A paradox is a statement or group of statements that leads to one of the following:
- a contradiction
- a situation which defies intuition
- a result that is merely "puzzling".
The following types of paradox have been identified:
A veridical paradox is a counter-intuitive result which can be demonstrated to be true.
A falsidical paradox is a result which, as well as being absurd on the surface, is the result of faulty reasoning and so is genuinely false.
Such apparent paradoxes can be classified as fallacies.
An antinomy is a self-contradictory statement which arises as the result of a valid argument from a set of premises which contains an inherent ambiguity or contradiction.
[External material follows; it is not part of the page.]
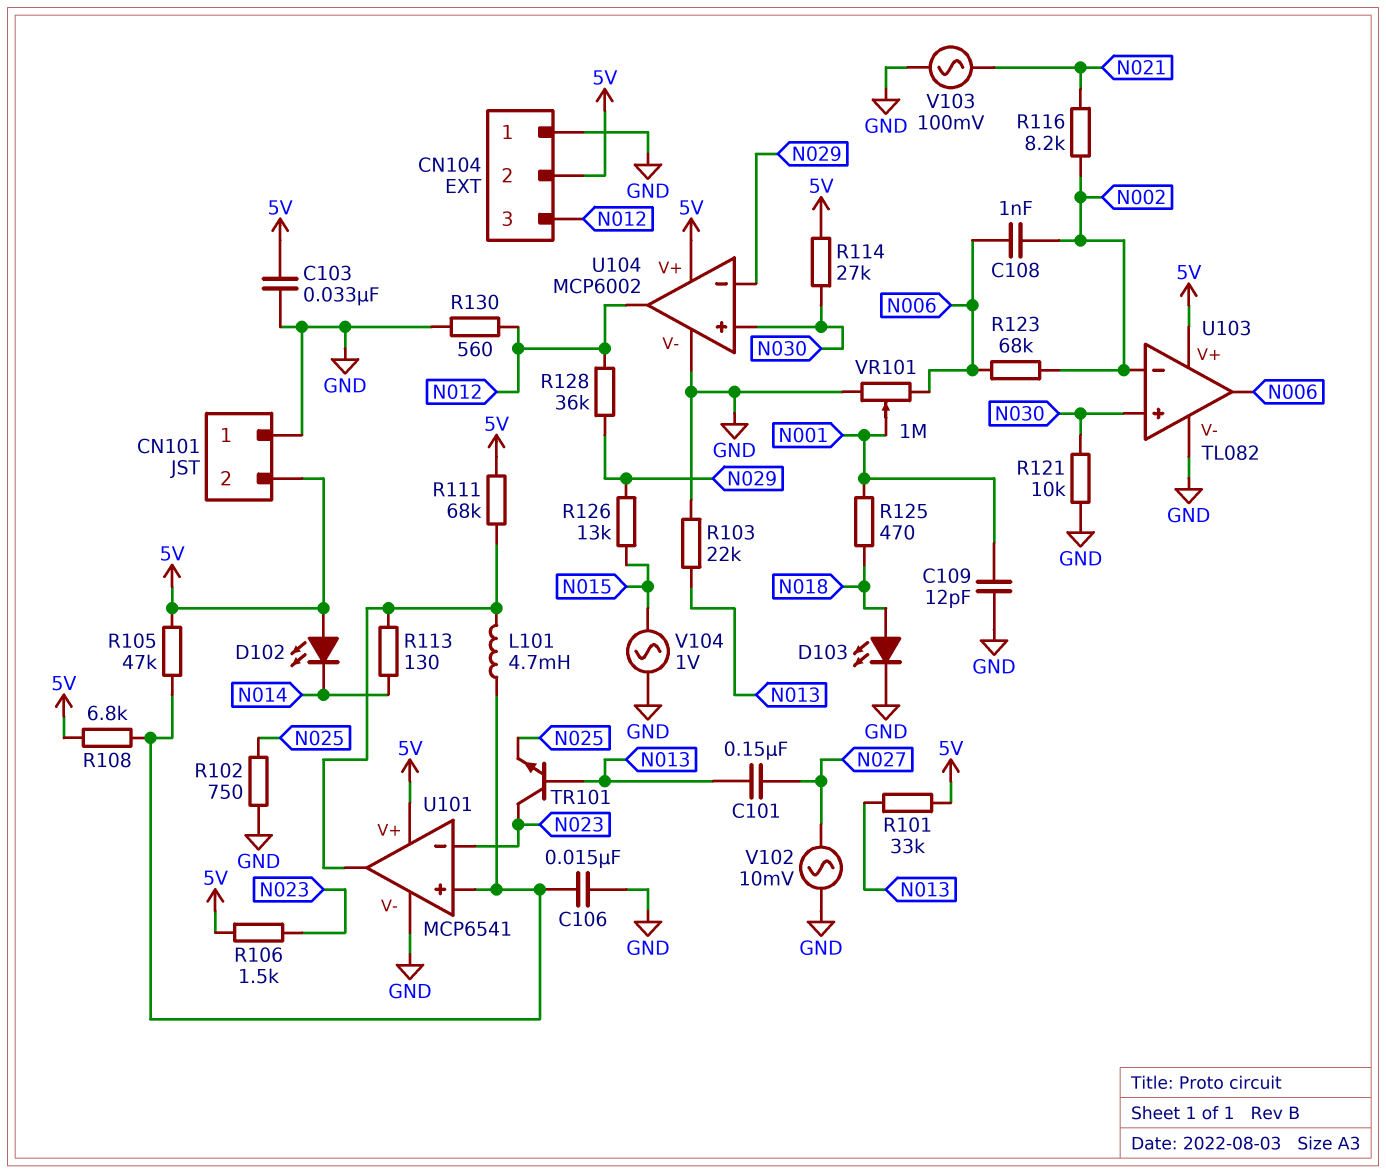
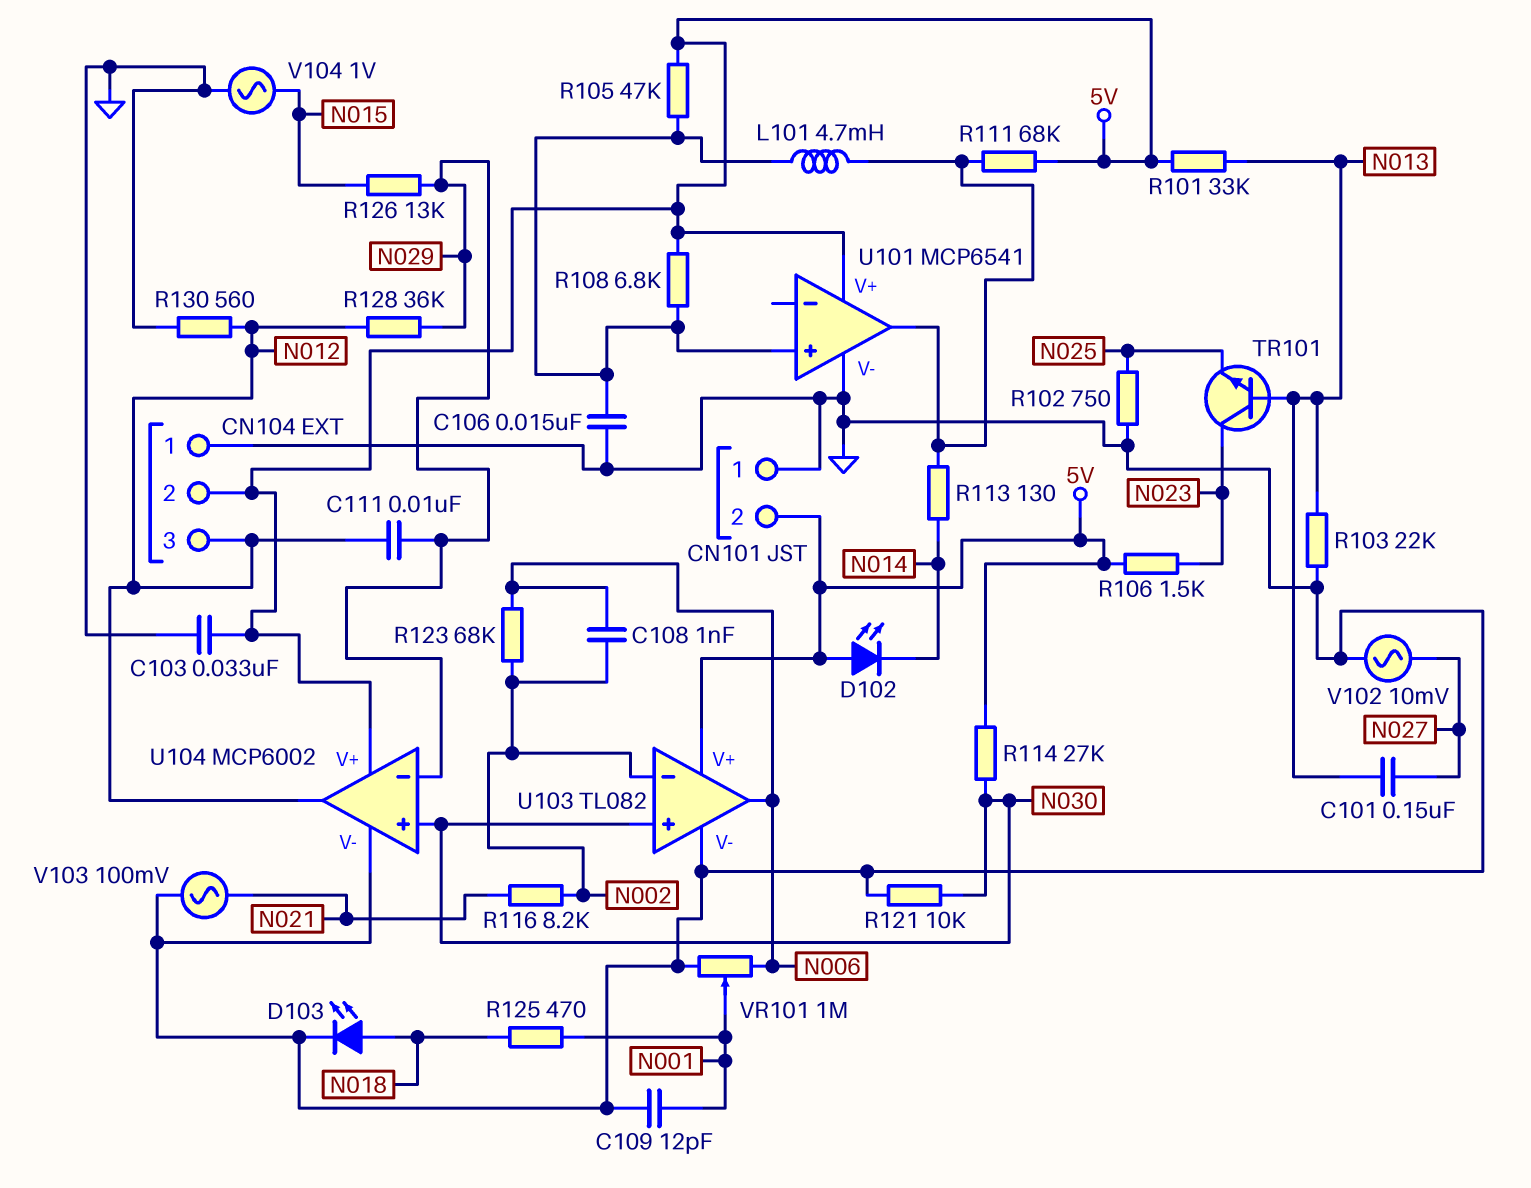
C111: none -> 10nF (N012, N029)
U101 pin in-: N023 -> none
Such apparent paradoxes can also often be classified as fallacies.
A dialetheia is a statement which is paradoxical through the fact that it is both true and false at the same time.
As such, it is incompatible with Aristotle's Law of the Excluded Middle and Principle of Non-Contradiction, and therefore does not in general appear in the context of conventional mathematics.
- Results about paradoxes can be found here.
- 1944: Eugene P. Northrop: Riddles in Mathematics ... (previous) ... (next): Chapter One: What is a Paradox?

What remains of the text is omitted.